Technical Summary
This document specifies how to represent Montgomery curves and
(twisted) Edwards curves as curves in short-Weierstrass form and
illustrates how this can be used to carry out elliptic curve
computations using existing implementations of, e.g., ECDSA and ECDH
using NIST prime curves. We also provide extensive background
material that may be useful for implementers of elliptic curve
cryptography.
Working Group Summary
Several security people in the working group explicitly highlighted
their interest in this draft. This included Tero Kivinen, Hannes Tschofenig,
and Carsten Bormann.

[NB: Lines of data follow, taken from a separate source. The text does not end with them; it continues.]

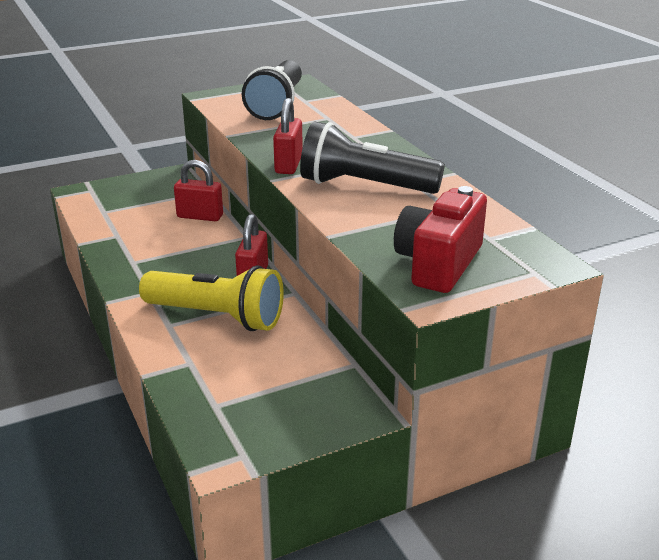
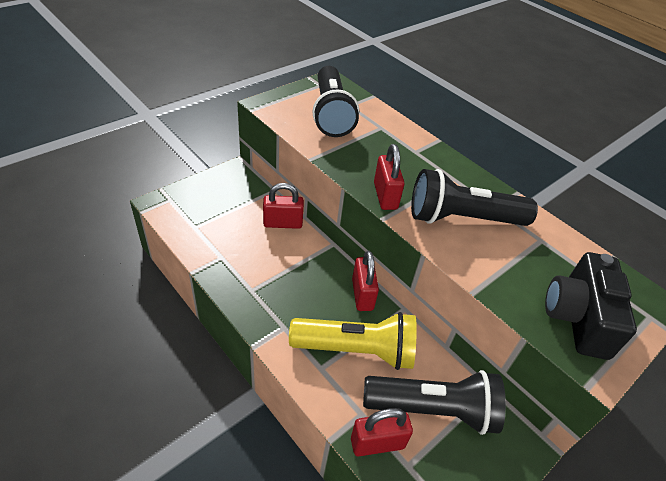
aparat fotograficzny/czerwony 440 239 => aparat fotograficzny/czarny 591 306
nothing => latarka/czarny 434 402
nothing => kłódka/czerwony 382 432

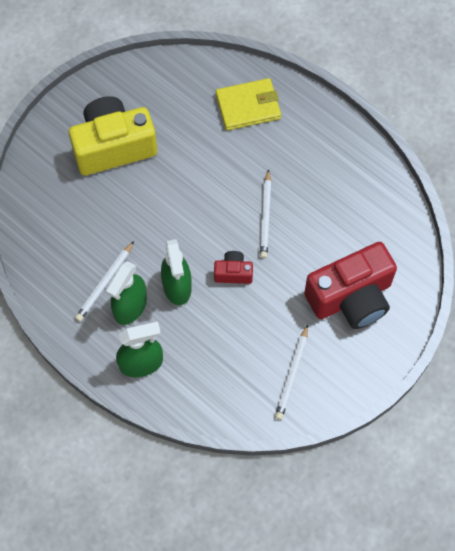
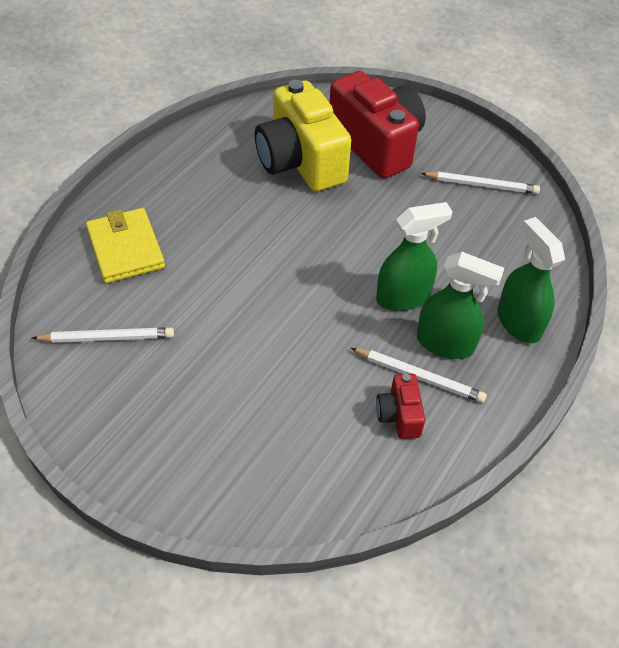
aparat fotograficzny/żółty 113 135 => aparat fotograficzny/żółty 303 136, moved
ołówek/biały 265 214 => ołówek/biały 103 335, moved
aparat fotograficzny/czerwony 233 267 => aparat fotograficzny/czerwony 400 406, moved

Since this draft is crypto-heavy only a few working
group members were able to provide detailed reviews. Nikolas Rösener
has reviewed and implemented the draft. No objections were raised
against this draft at any stage in the working group.
Document Quality
There is one known open implementation of the draft which is also
noted in section 7. The document was sent to the Crypto Review Panel
for review through Alexey Melnikov. Stanislav Smyshlyaev reviewed the
entire document and the formulae. All the minor comments from
Stanislav and his team were addressed by the author.
Personnel
The document shepherd is Mohit Sethi.
The Area Director is Erik Kline.
IESG Note
The COSE registrations are currently not resolved. Some discussion
by folks with knowledge/experience in this area would be welcome.
IANA Note
This document requests:
* 2 PKIX/CMS code points
* several JOSE registrations
* several COSE registrations
At this time, the state of the COSE registrations is a matter of some
discussion.